Consumers should heed an important warning about the way AT&T has bundled GPS on the Quickfire. The service, which is branded as AT&T Navigator, comes standard on the Quickfire and is free only for the first 30 days. You’ll then be charged $9.99 per month for the service thereafter if you don’t proactively cancel it.
Its tool set should be considered quite standard and not nearly as expansive as the wide-ranging applications coming out every day for the iPhone. The Quickfire features an alarm clock, calendar, calculator, to-do list, notepad, stopwatch and currency converter.
The Quickfire also features speech recognition, a speakerphone, voice memos up to 4 minutes long and international dialing. Napster Music and eMusic Mobile are available on the Quickfire and do cost extra. The Quickfire comes in orange, lime, and silver.
Battery: Low Talk-Time Warning

For a touch screen phone designed for heavy texting, talking, music listening, video, and Web access, a mere 3 hours of rated talk time may fall short for some people. While up to 300 hours of standby talk time is plenty, it’s the 3 hours of talk time that could potentially become a regular nuisance.
Height, Weight: Clunky Warning

The Quickfire isn’t an insignificant piece of hardware. Measuring in at a height of 4.3 inches, 2.2 inches wide and 0.7 of an inch in diameter, it’ll create a visual bulge in your pocket.

At a weight of 4.8 ounces, you’ll feel it in your pocket, too. This isn’t a phone that’s designed to be small and slim. If you’re looking for one that disappears in your pocket until you’re ready to use it, the Quickfire isn’t it.
On the other hand, the Quickfire’s screen size of 2.8 inches is just right to be visually significant without being more cumbersome than necessary.
By comparison, though, the Quickfire’s screen is smaller than the iPhone from Apple and the Instinct from Samsung.
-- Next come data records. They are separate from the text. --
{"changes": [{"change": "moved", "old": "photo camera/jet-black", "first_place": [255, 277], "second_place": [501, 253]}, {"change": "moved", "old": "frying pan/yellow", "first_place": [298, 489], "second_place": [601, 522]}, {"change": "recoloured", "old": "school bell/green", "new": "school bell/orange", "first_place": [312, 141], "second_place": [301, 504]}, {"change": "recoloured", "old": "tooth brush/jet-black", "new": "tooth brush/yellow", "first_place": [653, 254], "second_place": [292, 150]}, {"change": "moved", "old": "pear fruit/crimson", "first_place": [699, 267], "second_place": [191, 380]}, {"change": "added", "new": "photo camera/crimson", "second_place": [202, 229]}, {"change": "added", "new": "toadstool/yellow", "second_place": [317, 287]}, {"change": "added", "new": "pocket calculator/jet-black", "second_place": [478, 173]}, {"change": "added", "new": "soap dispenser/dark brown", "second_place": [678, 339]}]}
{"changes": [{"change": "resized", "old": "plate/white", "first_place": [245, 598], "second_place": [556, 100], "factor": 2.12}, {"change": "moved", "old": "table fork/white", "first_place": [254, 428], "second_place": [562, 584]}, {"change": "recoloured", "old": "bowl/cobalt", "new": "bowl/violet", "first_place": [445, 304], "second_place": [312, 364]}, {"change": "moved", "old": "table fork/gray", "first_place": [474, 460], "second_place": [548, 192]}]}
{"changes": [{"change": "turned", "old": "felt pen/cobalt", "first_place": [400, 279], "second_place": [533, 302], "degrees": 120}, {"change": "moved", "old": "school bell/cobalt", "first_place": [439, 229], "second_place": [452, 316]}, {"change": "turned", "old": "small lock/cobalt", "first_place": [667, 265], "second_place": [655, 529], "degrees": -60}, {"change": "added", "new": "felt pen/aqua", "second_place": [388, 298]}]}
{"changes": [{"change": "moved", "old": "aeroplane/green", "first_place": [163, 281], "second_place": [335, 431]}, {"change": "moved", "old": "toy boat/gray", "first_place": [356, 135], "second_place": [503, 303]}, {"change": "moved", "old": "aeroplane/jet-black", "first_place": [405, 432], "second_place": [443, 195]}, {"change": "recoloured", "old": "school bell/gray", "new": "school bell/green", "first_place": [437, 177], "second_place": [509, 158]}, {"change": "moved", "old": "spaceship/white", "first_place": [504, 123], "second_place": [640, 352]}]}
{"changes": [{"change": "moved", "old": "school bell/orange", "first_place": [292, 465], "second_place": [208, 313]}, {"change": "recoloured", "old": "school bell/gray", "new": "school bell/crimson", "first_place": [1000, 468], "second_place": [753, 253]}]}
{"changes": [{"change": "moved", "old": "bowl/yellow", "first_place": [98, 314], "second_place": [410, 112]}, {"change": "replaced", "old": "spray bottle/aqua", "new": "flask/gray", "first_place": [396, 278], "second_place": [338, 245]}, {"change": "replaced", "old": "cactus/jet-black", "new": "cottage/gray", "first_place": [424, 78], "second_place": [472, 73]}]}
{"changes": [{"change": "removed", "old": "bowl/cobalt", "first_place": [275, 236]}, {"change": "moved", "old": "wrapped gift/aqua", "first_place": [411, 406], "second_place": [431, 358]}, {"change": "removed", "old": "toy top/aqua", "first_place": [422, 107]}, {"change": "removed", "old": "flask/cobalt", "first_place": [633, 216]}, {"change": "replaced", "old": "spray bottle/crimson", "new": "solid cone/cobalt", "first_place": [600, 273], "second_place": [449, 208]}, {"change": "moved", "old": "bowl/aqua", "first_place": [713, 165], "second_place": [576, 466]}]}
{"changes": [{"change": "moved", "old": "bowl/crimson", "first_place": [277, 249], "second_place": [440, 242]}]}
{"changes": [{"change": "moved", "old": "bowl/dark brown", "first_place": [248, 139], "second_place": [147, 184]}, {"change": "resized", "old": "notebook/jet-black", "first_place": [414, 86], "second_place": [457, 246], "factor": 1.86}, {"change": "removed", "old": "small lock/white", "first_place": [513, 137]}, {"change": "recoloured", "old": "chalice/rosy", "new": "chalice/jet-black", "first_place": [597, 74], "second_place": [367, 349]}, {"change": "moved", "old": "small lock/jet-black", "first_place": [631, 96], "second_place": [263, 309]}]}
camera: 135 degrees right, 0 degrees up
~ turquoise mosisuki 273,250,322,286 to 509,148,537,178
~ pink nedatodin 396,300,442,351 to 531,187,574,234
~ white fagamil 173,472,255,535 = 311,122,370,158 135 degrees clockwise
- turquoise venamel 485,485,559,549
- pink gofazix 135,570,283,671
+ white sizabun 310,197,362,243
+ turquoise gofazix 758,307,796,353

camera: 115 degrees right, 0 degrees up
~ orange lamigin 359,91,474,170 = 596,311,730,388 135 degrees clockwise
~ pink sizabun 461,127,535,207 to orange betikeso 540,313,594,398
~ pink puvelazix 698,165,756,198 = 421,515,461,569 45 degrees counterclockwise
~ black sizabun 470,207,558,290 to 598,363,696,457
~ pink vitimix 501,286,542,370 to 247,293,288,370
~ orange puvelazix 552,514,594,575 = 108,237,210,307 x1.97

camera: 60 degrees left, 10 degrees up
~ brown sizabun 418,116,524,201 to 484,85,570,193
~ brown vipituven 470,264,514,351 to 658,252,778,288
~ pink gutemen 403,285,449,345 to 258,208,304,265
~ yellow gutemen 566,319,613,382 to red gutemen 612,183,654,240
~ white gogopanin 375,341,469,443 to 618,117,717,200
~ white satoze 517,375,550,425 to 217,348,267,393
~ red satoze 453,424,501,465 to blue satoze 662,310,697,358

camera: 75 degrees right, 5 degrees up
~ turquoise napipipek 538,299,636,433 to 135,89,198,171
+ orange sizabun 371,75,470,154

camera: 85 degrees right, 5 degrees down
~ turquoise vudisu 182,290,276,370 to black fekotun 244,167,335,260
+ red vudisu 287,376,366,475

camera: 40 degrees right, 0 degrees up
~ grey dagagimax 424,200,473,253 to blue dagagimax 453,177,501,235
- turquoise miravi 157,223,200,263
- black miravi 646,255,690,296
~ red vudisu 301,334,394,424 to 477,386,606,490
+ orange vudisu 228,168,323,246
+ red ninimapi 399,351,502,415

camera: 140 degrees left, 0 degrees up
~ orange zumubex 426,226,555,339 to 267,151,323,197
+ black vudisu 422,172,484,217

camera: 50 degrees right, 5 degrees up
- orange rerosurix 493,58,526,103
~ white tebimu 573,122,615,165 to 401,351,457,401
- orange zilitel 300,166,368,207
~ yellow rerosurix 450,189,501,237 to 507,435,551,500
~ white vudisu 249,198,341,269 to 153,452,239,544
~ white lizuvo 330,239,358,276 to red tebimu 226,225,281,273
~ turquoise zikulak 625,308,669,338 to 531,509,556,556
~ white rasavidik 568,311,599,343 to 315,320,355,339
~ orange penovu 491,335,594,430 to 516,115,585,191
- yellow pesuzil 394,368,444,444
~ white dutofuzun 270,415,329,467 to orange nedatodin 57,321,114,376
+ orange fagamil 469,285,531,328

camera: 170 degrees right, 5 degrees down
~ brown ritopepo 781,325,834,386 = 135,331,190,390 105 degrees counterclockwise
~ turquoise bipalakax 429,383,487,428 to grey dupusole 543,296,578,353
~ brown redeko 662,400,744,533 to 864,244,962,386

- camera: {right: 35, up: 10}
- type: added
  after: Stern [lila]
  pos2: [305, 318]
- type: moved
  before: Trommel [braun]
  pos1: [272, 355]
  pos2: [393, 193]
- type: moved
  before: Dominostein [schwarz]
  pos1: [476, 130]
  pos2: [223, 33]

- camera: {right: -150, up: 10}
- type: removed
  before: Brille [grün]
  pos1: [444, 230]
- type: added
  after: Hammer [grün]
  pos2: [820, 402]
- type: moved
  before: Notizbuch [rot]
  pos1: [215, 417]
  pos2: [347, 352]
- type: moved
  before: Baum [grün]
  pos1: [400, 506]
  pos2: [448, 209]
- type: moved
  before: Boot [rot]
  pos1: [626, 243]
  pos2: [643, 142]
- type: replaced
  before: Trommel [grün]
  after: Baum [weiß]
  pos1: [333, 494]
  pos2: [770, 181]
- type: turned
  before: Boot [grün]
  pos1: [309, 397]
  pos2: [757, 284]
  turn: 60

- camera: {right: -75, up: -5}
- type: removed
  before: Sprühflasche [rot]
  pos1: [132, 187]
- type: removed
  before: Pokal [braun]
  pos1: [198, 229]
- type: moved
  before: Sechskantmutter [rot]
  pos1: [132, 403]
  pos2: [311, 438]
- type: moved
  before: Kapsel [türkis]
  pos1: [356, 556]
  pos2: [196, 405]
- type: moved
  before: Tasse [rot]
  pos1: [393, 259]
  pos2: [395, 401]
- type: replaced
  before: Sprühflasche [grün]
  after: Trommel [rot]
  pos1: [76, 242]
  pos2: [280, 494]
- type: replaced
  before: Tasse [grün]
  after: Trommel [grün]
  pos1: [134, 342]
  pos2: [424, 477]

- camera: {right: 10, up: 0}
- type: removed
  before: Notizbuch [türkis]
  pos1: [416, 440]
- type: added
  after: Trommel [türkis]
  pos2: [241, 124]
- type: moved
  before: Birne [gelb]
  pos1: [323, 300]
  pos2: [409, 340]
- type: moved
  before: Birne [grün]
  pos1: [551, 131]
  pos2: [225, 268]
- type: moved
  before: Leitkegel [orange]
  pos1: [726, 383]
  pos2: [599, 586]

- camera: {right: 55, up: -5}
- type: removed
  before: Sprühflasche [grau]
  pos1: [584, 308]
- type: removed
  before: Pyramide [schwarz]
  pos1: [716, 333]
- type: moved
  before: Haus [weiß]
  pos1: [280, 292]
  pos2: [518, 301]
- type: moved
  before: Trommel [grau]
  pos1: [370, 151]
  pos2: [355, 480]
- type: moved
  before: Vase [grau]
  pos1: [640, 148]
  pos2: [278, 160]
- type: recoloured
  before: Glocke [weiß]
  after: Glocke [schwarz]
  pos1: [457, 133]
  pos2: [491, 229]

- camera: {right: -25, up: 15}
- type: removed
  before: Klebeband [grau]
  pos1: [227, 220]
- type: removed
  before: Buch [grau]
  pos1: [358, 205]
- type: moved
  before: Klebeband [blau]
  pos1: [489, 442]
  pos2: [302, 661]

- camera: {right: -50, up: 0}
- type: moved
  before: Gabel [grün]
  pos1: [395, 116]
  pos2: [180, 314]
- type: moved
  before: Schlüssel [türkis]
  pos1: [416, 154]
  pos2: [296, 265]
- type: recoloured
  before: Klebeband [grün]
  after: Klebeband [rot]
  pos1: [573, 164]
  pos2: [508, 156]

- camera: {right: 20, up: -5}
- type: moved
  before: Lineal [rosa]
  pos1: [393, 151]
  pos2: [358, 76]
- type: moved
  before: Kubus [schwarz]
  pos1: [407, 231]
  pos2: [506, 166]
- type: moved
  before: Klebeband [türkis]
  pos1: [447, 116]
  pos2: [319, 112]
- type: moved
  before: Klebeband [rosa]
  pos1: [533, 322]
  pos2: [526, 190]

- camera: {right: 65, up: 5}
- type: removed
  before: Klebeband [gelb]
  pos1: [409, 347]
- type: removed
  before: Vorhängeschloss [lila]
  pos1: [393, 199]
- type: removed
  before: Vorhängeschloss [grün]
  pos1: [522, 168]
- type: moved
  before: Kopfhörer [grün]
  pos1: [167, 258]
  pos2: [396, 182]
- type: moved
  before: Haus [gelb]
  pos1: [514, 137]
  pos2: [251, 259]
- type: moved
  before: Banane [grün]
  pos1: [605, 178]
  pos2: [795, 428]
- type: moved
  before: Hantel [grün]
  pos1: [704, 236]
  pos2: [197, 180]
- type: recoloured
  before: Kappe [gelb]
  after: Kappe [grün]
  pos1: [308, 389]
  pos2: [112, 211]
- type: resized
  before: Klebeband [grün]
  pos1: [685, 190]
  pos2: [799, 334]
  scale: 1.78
The iPhone features a 3.5-inch touch screen while the Instinct has a 3.1-inch touch screen.
Storage: Memory Card Warning

The Quickfire’s internal memory only holds 29.3 megabytes of storage. That’ll quickly become inadequate if you want to store more than a few songs.
If you’d want the Quickfire to be your iPod, you’d need to spend more money on removable microSD memory. Since the Quickfire comes with such low internal memory, it offers a surprising external storage amount of up to 32 gigabytes of memory.
Touch Screen: Sensitivity, Accuracy Warning

Once you’ve touched an iPhone, you’ll almost certainly notice less accuracy with the Quickfire’s touch screen. In testing, we too often had to tap a command more than once because the screen didn’t correctly interpret it. 

In addition, keys toward the bottom of the screen appeared even less responsive and error prone.

While the iPhone, Instinct and many other phones with touch screens offer you the ability to tweak the software to your specific sensitivity, the Quickfire doesn’t.
Pricing, Service Plans
With no-commitment pricing all the way up at $329.99, a two-year contract brings the Quickfire down to $179.99. An online discount of $150 further brings the cost down to $29.99.
The Quickfire is compatible with AT&T’s messaging plans that offer 200, 1,500 and unlimited texting for an additional monthly fee of $5, $15 and $20 respectively.
Customers on an AT&T FamilyTalk shared plan can pay $30 for unlimited messaging on all lines. The full listing of all AT&T service plans currently on the market can be found here.
The Bottom Line
For a phone that sort of falls under the $100 price barrier (depending on how you interpret the value of AT&T’s unusual mail-in rebate situation), the Quickfire is a powerful messaging device for non-business users at an affordable cost.

The Quickfire, though, should not be considered for business customers. Non-business users should also take into consideration the handset’s battery, size, weight and touch-screen accuracy.

When the Quickfire was released, AT&T released three other quick-messaging cell phones: the Pantech Matrix C740, Pantech Slate C530, and Samsung A767 Propel.